Re: CPU Usage in a cluster environment.

Potkay, Peter M (PLC, IT) Wed, 26 May 2004 07:16:25 -0700

When you say the CLUSSNDR channel was running, were you looking at the manually defined CLUSSNDR, or the AutoDefined CLUSSNDR? The manual one may have been running, but it was not being used to send any messges. The AutoDefined CLUSSNDR is the one that was (attempting) to do the work. If the CLUSSRCVR was paused, then the partner CLUSSNDR (the auto defined one) must have been retrying.

If a channel is retrying, that knocks it down a couple of notches inside the Cluster WorkLoad Algorithim. If there were multiple QMs hosting the destination queue, and all the AutoDefined CLUSSNDRs to them were RETRYING, then the algorithim would be spinning on all these messages trying all the alternate paths over and over.

Were any messages going to the DLQ on the target QMs? I would think that after the CLUSSRCVR went through its MessageRetryCount x MessageRetryInterval, it would put one message to the DLQ, before repeating the process on the next message it got.

-----Original Message-----
From: Antony Boggis [mailto:[EMAIL PROTECTED]
Sent: Tuesday, May 25, 2004 12:11 PM
To: [EMAIL PROTECTED]
Subject: Re: CPU Usage in a cluster environment.

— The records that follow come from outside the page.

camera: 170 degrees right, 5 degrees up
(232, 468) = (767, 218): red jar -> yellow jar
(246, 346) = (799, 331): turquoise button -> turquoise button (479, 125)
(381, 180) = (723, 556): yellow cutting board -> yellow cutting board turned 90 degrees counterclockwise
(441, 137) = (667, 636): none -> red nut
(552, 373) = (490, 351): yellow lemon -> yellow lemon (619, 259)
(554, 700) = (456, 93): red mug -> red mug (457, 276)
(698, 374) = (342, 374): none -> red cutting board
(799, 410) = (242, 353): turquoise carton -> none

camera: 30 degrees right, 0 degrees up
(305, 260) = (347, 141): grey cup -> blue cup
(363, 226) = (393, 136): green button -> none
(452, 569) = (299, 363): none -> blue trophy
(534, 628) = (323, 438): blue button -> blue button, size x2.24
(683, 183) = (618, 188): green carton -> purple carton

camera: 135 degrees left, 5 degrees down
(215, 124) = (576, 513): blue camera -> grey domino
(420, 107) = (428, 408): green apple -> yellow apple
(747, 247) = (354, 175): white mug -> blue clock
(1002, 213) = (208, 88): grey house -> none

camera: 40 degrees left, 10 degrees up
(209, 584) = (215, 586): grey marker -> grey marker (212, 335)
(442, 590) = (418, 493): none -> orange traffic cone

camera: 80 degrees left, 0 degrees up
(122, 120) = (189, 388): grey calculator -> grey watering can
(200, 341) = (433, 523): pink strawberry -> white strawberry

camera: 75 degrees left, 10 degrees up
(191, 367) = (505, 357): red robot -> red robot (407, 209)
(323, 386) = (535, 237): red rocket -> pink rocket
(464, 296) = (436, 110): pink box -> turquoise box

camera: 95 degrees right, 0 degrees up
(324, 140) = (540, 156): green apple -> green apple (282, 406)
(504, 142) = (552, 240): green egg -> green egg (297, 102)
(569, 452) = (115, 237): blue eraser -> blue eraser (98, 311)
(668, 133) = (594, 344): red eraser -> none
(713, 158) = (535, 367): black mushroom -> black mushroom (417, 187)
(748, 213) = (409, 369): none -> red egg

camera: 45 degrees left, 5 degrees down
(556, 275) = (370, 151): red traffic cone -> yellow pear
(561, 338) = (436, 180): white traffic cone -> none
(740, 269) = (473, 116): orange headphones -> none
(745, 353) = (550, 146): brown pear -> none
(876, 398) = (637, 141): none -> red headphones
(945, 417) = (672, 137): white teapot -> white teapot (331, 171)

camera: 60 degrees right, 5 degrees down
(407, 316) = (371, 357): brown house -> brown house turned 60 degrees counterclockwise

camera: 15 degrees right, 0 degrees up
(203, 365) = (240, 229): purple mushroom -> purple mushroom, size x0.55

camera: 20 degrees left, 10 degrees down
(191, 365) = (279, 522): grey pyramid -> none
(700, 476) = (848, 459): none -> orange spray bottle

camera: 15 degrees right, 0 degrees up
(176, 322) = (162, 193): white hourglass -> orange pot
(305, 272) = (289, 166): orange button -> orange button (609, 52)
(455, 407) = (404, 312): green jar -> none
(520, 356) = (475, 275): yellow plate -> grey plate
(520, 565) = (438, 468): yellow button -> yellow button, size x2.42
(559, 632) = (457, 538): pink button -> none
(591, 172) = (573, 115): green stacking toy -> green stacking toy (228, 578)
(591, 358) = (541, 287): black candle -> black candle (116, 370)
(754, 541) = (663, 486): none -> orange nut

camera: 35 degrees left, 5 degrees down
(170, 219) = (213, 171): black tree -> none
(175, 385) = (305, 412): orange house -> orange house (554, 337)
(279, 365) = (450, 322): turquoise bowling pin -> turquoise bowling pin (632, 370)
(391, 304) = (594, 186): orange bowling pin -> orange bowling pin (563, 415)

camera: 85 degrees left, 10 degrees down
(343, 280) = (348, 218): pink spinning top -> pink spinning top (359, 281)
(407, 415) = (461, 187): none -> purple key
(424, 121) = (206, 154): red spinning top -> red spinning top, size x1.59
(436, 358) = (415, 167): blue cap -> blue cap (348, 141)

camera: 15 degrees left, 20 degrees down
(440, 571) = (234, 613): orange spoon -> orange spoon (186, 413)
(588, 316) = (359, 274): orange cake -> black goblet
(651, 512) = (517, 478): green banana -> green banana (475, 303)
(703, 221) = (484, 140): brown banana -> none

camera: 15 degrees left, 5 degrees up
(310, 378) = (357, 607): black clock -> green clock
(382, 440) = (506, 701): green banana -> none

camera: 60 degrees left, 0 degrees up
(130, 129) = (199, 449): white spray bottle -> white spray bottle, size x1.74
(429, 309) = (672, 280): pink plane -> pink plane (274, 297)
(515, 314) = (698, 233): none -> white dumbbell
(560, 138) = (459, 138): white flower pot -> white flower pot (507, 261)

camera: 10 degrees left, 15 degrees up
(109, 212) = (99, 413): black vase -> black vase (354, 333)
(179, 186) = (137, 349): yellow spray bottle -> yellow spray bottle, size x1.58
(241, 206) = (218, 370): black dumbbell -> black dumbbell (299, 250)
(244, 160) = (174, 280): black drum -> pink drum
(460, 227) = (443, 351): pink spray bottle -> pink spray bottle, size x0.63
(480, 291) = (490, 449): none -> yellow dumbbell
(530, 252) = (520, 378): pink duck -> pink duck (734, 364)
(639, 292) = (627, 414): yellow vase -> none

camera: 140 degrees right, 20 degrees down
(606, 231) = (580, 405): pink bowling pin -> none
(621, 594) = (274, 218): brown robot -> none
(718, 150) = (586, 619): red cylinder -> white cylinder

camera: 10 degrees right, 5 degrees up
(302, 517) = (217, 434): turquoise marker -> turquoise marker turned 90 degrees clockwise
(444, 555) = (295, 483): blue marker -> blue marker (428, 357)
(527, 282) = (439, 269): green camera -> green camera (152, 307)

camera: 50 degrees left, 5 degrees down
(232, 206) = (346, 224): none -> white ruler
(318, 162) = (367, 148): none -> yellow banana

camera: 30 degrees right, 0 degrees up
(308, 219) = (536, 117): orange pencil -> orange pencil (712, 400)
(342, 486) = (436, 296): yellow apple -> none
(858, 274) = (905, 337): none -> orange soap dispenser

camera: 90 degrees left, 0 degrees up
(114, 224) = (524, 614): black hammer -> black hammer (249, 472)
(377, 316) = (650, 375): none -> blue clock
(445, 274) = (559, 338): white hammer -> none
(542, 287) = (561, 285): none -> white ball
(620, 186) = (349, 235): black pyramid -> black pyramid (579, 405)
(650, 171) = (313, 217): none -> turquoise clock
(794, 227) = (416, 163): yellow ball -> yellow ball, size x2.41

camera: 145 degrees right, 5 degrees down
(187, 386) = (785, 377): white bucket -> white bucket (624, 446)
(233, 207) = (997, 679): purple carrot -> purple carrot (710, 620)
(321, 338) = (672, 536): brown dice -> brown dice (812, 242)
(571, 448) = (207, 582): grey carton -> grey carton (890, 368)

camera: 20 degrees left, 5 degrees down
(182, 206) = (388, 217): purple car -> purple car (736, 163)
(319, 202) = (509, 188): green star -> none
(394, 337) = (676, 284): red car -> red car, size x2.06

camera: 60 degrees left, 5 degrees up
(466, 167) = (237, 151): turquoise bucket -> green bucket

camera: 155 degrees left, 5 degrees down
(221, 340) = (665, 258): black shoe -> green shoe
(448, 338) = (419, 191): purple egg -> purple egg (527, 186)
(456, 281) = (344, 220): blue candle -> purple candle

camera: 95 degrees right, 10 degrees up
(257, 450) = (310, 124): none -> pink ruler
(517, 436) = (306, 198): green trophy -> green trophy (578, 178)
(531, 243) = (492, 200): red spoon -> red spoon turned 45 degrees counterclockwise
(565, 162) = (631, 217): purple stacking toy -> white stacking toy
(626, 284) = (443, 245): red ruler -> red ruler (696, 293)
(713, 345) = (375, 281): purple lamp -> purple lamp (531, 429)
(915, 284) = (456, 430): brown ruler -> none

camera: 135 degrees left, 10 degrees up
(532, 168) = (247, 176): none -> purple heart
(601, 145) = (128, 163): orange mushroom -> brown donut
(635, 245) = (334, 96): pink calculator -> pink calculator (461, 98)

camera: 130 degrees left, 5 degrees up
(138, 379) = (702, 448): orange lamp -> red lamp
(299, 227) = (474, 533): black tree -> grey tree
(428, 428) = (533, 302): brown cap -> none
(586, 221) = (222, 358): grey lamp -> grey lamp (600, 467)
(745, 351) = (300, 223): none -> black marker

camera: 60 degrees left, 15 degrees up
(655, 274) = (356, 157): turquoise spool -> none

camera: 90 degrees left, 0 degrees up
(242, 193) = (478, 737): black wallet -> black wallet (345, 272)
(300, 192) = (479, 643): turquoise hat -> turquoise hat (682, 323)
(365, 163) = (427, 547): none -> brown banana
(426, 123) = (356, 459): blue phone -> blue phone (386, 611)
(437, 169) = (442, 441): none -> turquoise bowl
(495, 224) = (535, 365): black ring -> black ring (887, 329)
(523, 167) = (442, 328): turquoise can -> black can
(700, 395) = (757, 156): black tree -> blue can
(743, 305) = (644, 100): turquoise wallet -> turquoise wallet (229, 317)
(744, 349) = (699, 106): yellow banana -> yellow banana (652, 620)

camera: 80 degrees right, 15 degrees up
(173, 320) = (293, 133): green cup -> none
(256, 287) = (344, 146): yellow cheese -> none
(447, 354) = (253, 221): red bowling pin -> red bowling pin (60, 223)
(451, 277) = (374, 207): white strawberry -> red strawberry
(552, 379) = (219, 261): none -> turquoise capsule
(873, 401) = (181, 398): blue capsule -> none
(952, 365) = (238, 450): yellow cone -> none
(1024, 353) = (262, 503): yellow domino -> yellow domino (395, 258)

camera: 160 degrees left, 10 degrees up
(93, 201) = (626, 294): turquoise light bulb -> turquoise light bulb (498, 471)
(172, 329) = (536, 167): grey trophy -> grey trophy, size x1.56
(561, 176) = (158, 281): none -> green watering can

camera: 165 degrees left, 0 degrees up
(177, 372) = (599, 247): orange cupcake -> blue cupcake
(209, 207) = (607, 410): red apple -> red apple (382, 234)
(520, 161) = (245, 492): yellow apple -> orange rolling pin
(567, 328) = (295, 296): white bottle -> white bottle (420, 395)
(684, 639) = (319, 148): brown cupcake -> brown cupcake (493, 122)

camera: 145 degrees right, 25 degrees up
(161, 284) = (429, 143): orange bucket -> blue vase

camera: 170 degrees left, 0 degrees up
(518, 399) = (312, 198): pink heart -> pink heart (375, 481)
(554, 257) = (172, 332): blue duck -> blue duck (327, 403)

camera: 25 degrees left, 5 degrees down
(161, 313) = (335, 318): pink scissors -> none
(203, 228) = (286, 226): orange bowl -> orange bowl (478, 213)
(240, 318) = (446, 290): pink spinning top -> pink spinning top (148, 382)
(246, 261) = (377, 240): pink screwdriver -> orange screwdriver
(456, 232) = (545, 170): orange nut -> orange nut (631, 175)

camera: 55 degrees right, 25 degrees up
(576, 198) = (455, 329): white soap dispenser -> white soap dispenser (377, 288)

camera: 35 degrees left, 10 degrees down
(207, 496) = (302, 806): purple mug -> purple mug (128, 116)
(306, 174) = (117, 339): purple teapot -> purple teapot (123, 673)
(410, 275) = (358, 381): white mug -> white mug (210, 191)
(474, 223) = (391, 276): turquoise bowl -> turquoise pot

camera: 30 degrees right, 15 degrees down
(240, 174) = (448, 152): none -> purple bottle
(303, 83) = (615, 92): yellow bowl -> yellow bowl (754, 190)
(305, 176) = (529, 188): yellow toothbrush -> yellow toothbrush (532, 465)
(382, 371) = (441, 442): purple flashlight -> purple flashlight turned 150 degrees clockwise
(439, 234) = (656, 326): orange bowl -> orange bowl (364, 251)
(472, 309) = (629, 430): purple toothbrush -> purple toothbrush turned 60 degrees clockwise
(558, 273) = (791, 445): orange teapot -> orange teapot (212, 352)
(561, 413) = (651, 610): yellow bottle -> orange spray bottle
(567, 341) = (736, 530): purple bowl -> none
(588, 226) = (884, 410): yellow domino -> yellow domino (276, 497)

Yes, the "backed up" system was the qmgr with >5,000,000 messages on the cluster xmit q. I would not expect any "rerouting" to happen since the queue managers were "alive" and reachable. There was just no room for any more messages. No amount of re-routing would have changed that.

What I thought interesting is that both the cluster sender channel instances from this system to the remote systems (where the dest q was full) were in a Running state, but the partner cluster receiver channels were Paused.

However, your point about the cluster workload exit being called for every message every time a channel retry interval passes may be a clue. The system is now "cleared", but I will try some more testing again soon.

Paul Clarke also suggested running a trace. A good point. I shall try that also.

tonyB.

From: MQSeries List [mailto:[EMAIL PROTECTED] On Behalf Of [EMAIL PROTECTED]
Sent: Tuesday, May 25, 2004 12:15 AM
To: [EMAIL PROTECTED]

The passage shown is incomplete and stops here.